As I’ve sent articles to you, I’ve been happy I have a son who is not only an attorney, but an attorney interested in constitutional issues!

The analysis below is good, though you know how unhappy I can get about this issue. Some thoughts:

In this country, when you lose in the Congress, the courts are the only recourse. In a court you have to define your arguments in constitutional and legal terms.

I’ve said from the start that the individual mandate, while not clearly in violation of the Constitution’s letter, does violate our unwritten constitution. That’s why you hear speech these days about our social compact. The constitutional arguments about individual liberty and the health insurance mandate identify the core issues correctly.

I believe that if the individual mandate stands, it will become part of our social compact, just as social security did in the 1930s and Medicare did in the 1960s. Backers of last year’s health care reform point to those two programs as success stories, worthy precedents for the current health insurance mandate. Opponents like me see those programs as a primary cause of the financial difficulties that pushed the country toward comprehensive health insurance reform. Rather than address the financial problems, we enacted reform that will make the financial problems worse. These financial problems extend not just to government, but to businesses and individuals as well.

When we enacted social security in the 1930s, we didn’t have experience with comprehensive social programs. People made similar arguments then about the constitutionality of the new retirement program. We’ve accumulated a lot of experience with comprehensive programs since then, nearly three generations of it. People show a lot of passion in their judgments about such programs, and they should.
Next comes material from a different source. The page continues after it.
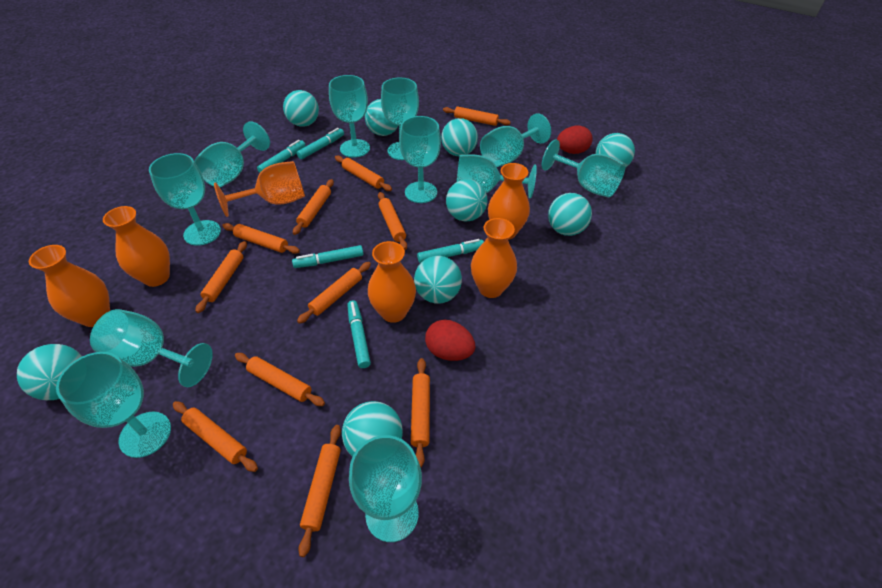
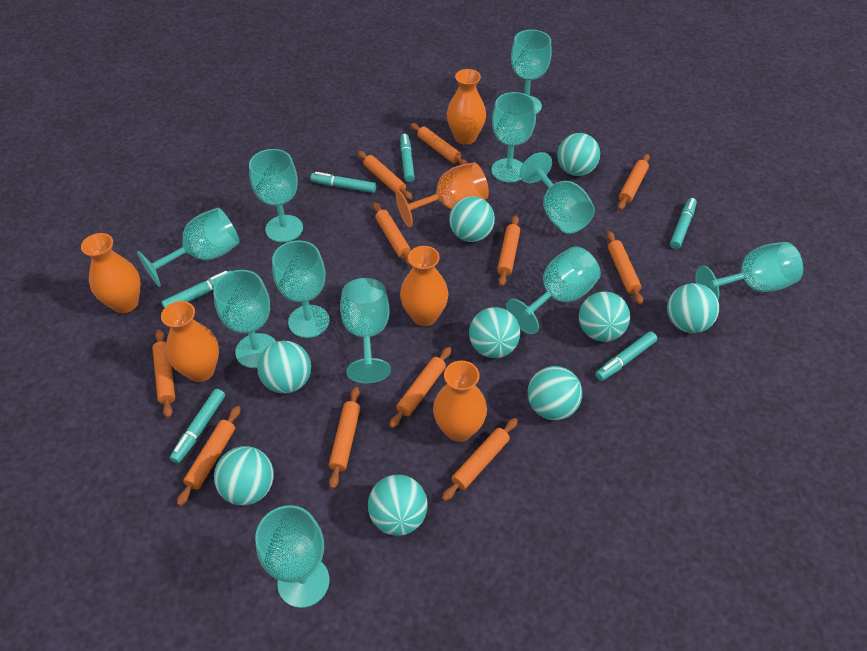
red egg: 2 -> 0
turquoise marker: 5 -> 6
The resources involved, and the impact on every person’s life, is quite large.

I pointed out the personal source of my own passion to Leslie not long ago. The individual mandate puts me in a position where I cannot quit my job without being fined. Yes, I could look for insurance on the private market if I had no job. As a Massachusetts resident, I’ve been in this position since 2007. Still, enactment of an individual mandate for the entire nation had a big psychological impact on me. Part of the impact results from the other ways government has increased its power recently, and my resistance to every change of that nature. Part of the impact results from my own situation as a job holder who has health benefits. It has become another issue I try not to think about too much.

Enough for now. I have done too little work today!